E che altro poteva essere se non una farsa tragica la stagione grillesca nel segno della irrazionalità, sempre tutto un improvvisare, un vaneggiare di autarchia, di anarcoproduttivismo, di cyberdemocrazia, e infine di salario di cittadinanza con cui “sconfiggere la povertà”? Hanno finito non volendo con l’irrobustire le mafie, che spesso si sono appropriate delle prebende pubbliche redistribuendole a loro convenienza: bel risultato da quelli che volevano i procuratori antimafia a incamiciare il Paese. Ci fu uno, promosso a responsabile del settore Cultura, che per risolvere il problema della crisi endemica aveva trovato una soluzione fantastica: stampare sempre più moneta, tanto la moneta è una convenzione, è carta straccia. Alla prova dei fatti la democrazia di vetro si risolve in segretezza maniacale, la modernità nel culto atavico di Madre Gaia, l’uno vale uno nel Grillo che sbraita “qui comando io, il movimento è mio”, negli insulti da taverna, non la ex onorevole, scambiati con Conte, il manichino che alla fine lo ha fregato. E i troppi soldi che corrono, i rimborsi che restano in tasca, e troppi nullafacenti che si sistemano, come quella che perdeva gli scontrini e chiedeva “alla rete” come fare.

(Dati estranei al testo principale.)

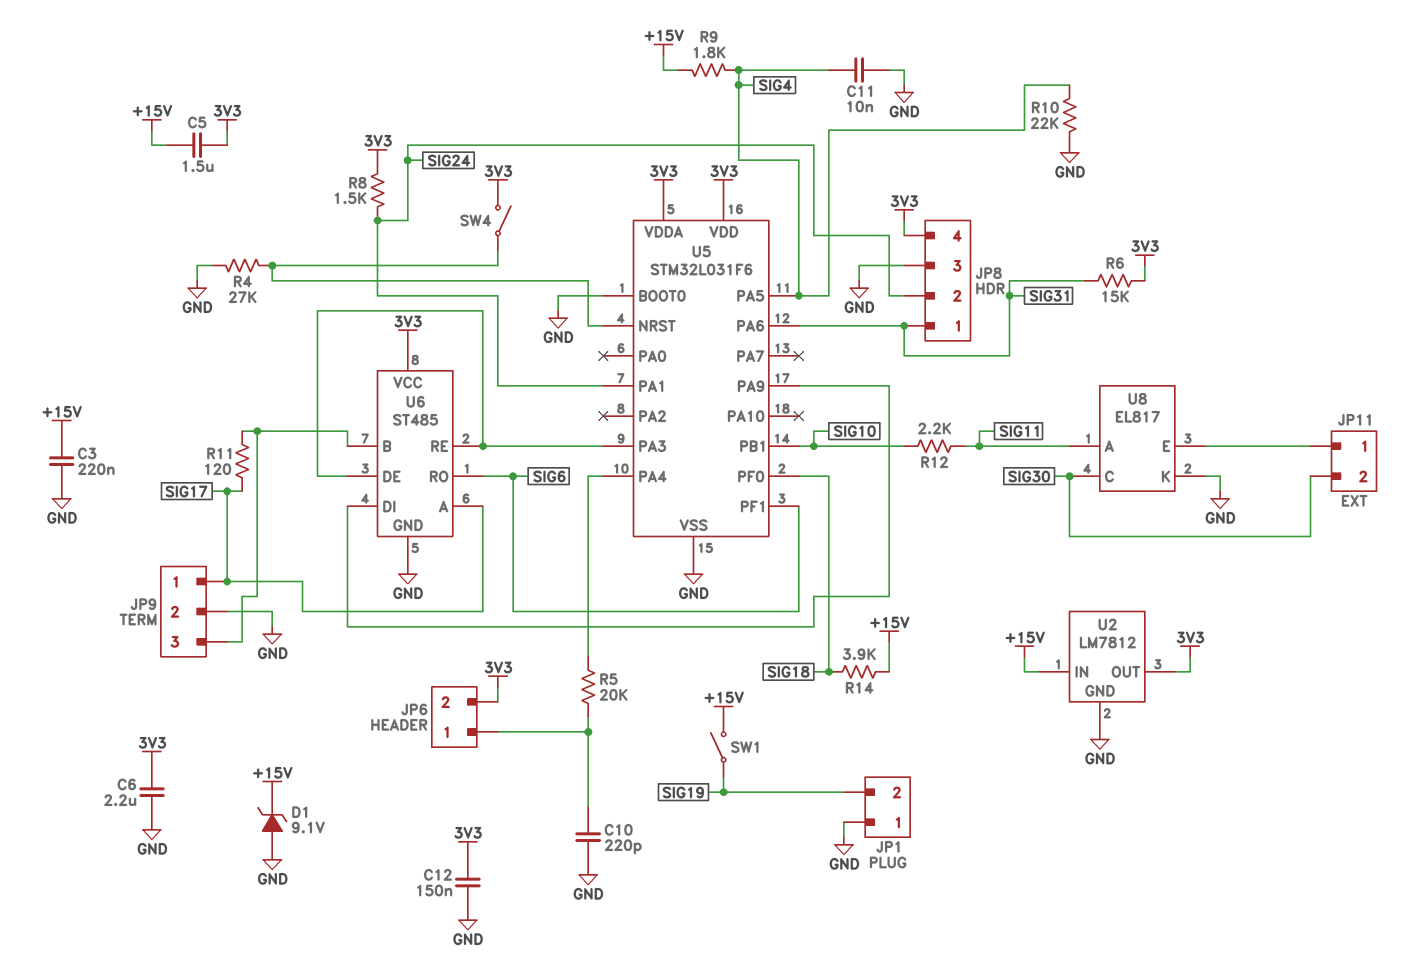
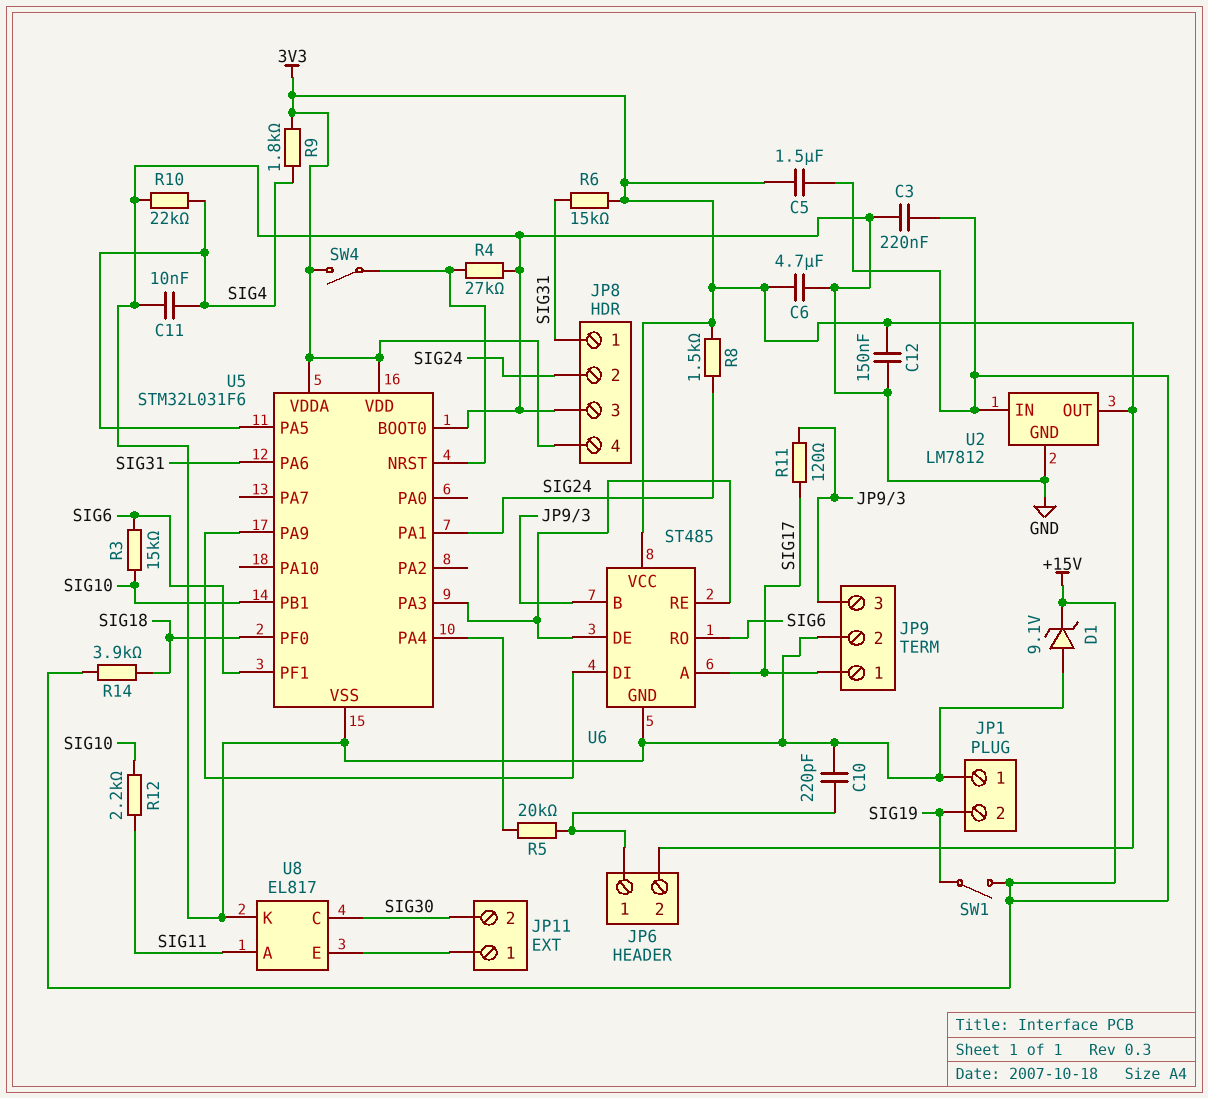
C6: 2.2uF (3V3, GND) -> 4.7uF (3V3, GND)
R3: none -> 15k (SIG6, SIG10)
R9: 1.8k (+15V, SIG4) -> 1.8k (3V3, SIG4)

Si è salvato, per intercessione di Mario Draghi, il masaniello Gigino di Maio che collocava il dittatore Pinochet in Venezuela e lo hanno spedito nel Golfo Persico, a far cosa non si è capito. Ma c’è qualcosa che si può capire nella farsa di un comico disarmato da uno che mentre stanziava soldi per le armi predicava il disarmo? Norimberga grillina, ma i danni accumulati da questa sarabanda di clown sono incalcolabili, solo tra bonus e sussidi e banchi a rotelle ne hanno bruciati circa 200, per tacere delle cinquecentomila imprese morte sotto pandemia. Il trionfo dell’irresponsabilità e del cialtronesco, con tentazioni autoritarie e disprezzo per la plebe che loro volevano salvare mentre andava salvata da loro. E, in apertura di 2025, la storia tipicamente grillina, di un grillismo morto ma irresistibile, della governatora Todde che sale al potere nella Sardegna diffidente, sospettosa, e subito la buttano giù perché sospettata di barare sulle spese elettorali. E lei, giustizialista convertita al garantismo pro domo sua: “Resto dove sono per amore del popolo sardo”.